Our simulator models the propagation of electrical signals in the heart, and it incorporates a cell model describing the kinetics of the membrane of a single cell. There can be different cell models, of varying degrees of complexity. We will use a model known as the Aliev-Panfilov model, that maintains 2 state variables, and solves one PDE (The PDE couples multiple cells into a system). This simple model can account for complex behavior such as how spiral waves break up and form elaborate patterns. Spiral waves can lead to life threatening situations such as ventricular fibrillation.
Our simulator models electrical signals in an idealized biological system in which voltages vary at discrete points in time, called timesteps, at the discrete positions of a mesh. The simulator is an iterative procedure that updates the simulation state variables (on the mesh) many times over a sequence of discrete timesteps. A simulation will run for some amount of simulated time, which is a real number. For our purposes, the units of time are unimportant. The timesteps subdivide the simulation time line that starts at t=0 and ends at some specified time t=T. The unit of subdivision is called Δt, or the time discretization. It is important to keep in mind that when we use the term "time," we need to specify whether we are talking about real-valued simulation time, or the discrete timestep. We will use the fully qualified name to avoid ambiguity. By convention, we number the discrete timesteps with integers. Thus, if we say that we are at timestep k of the simulation, then the current simulation time is kΔt.
To discretize space, we'll use a uniformly spaced two-dimensional mesh, shown in the left side of the figure (Irregular meshes are also possible, but are more difficult to parallelize).
![]() ![]() |
At each time step, the simulator updates the voltage according to nearest neighboring positions in space and time. This is done first in space, and next in time. Nearest neighbors in space are defined on the 4 Manhattan directions only: north, south, east and west as shown on the right side of the above figure.
In general, the finer the mesh (and hence the more numerous the points) the more accurate the solution, but at an increased computational cost. In a similar fashion, the smaller the timestep, the more accurate the solution, but at a higher computational cost. Thus, if h is the mesh spacing, Δt is the time discretization, then the running time is proportional to (Δt×h2)-1.
The simulator maintains two state variables characterizing the cell electrophysiology model: excitation (E) and recovery (R).

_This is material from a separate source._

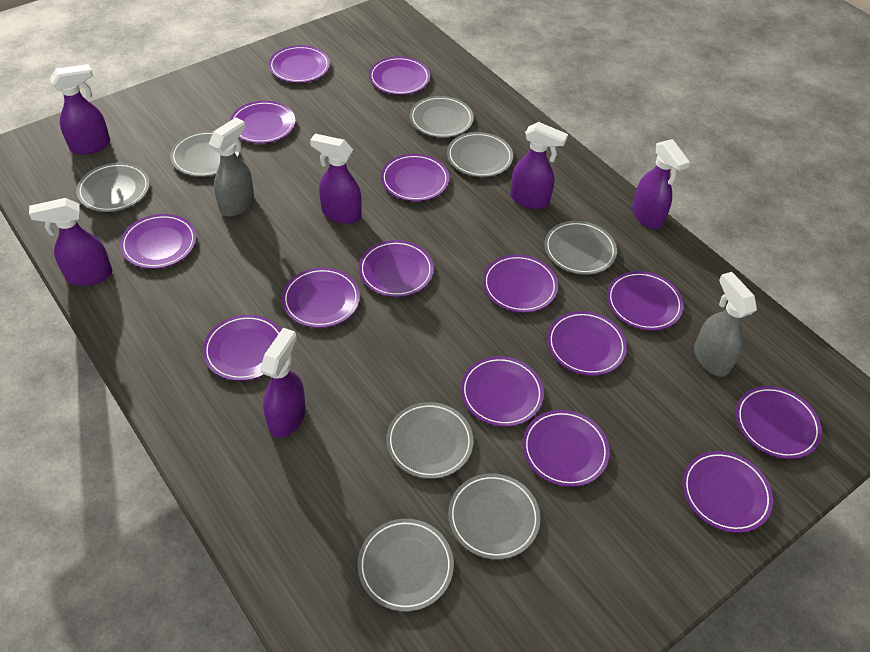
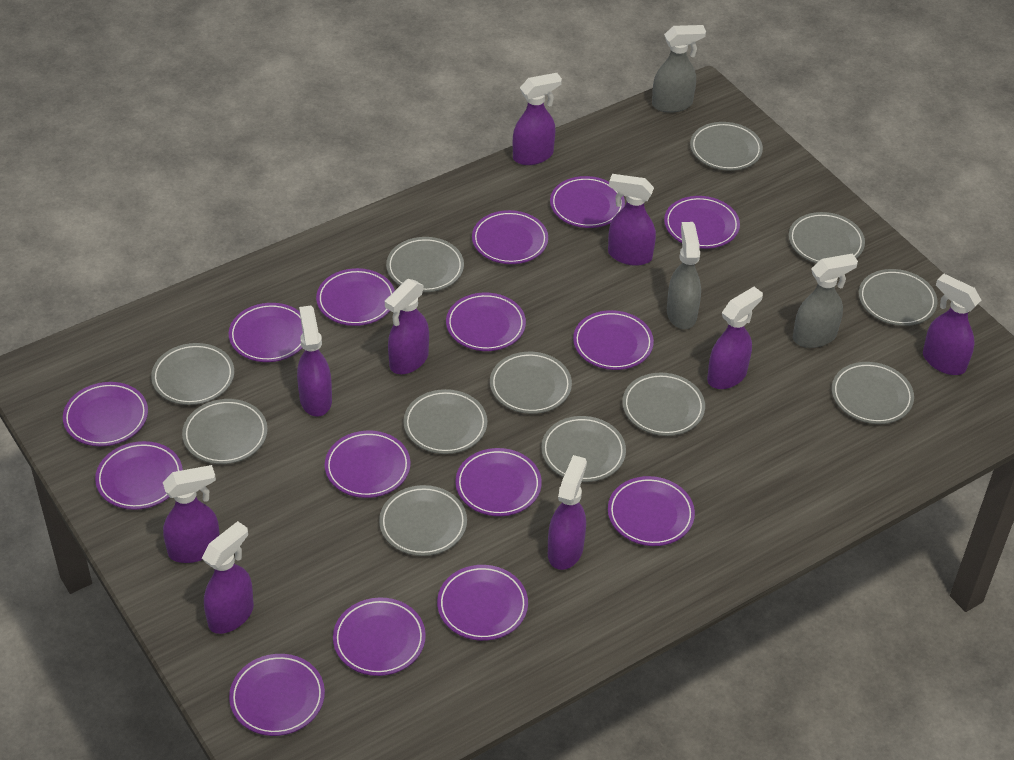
grey plate: 8 -> 12
grey spray bottle: 2 -> 3
purple spray bottle: 6 -> 9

Since we are using the method of finite differences to solve the problem, we discretize the variables E and R by considering the values only at a regularly spaced set of discrete points. We represent the variables as 2D arrays: E[][] and R[][], respectively. The PDE solver also maintains the voltage at the previous timestep, Eprev.
Here is the formula for solving the PDE, where the superscripts t and t-1 refer to the current and previous timestep, respectively, and the constant α is defined in the simulator (see apf.cpp and solve.cpp):
Et[i,j] = Et-1[i,j] + α*(Et-1[i+1,j] + Et-1[i-1,j] + Et-1[i,j+1] + Et-1[i,j-1] - 4*Et-1[i,j])

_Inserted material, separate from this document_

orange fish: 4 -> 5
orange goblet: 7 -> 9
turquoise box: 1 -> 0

Here is the formula for solving the ODE, where references to E and R correspond to whole arrays. Expressions involving whole arrays are pointwise operations on corresponding array elements, and the constants k, a, b, ε, μ1 and μ2 are defined in the simulator:
E = E - Δt*(k*E * (E-a) * (E-1)+E * R); R = R + Δt*(ε+ μ1*R / ( E+μ2)) * (-R-k*E * (E-b-1));
We interpret a pointwise whole array operation as follows. If A, B and C are 2D arrays of size N × N, then A = B + C is equivalent to the following loop nest:
for (i = 0; i < N; i++) for (j = 0; j < N; j++) A[i][j] = B[i][j] + C[i][j];
There are a few bookkeeping details needed to help us organize our work. We divide each axis into N-1 subintervals using N points positioned uniformly along the line at positions x=i×h, i=0, 1, 2, ..., N-1. We also pad the boundaries with a cell on each side, in order to properly handle updates next to a boundary. (This padding will simplify the code and you'll see comments about it in solve.cpp.) This is shown in below, for 1 axis of the mesh drawn above , where the mesh spacing h = 1/N. The points labeled 'o' correspond to the physical boundary, the points labeled 'P' are padding.

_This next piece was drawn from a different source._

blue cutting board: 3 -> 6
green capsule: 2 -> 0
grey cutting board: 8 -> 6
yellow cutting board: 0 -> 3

i=0 i=1 i=2 i=N-1 i=N i=N+1 P------o------|------| ...... |------|------|------o------P ^ ^ | | x=0.0 x=h x=2h x=1.0-h x=1.0
Consider the case where we set N=64. We allocate an array of size 67 × 67, but we solve the problem on a central 65 × 65 submesh. Thus, our loops range from 1 to N+1, that is, 1 to 65. Points 0 and 66 correspond to buffer points.
It follows that when we subdivide the data to partition it for parallel execution, we are actually subdividing N+1 rather than N. OpenMP will handle this case, assigning slightly more work to some processors. So long as N >> P, the extra work won't be noticed.
Most (or all) of your changes will made in two files: apf.cpp, which is the driver program, and solver.cpp, containing the solve() function. This solver is computationally intensive, so most of your efforts will efforts on improving its running time through multithreading, and possibly some performance programming.
The organization of the code is described in a README file. Be sure to look over this file so you are familiar with the various code modules. To ensure that your program is correctly graded, do not change any of the following 7 files, as doing so may cause your turnin to be graded incorrectly:
cmdLine.cpp Report.cpp Timer.cpp splot.c apf.h types.h
The simulator driver is found in apf.cpp, but the numerical computation is handled in solver.cpp. Command line arguments are parsed in cmdLine.cpp. (Additional arguments have also been provided to support other types of parallelization, but may be ignored in this assignment: the -x and -y arguments). We have also provided a script file, run-tests.sh, with the public tests that we will use to test your code.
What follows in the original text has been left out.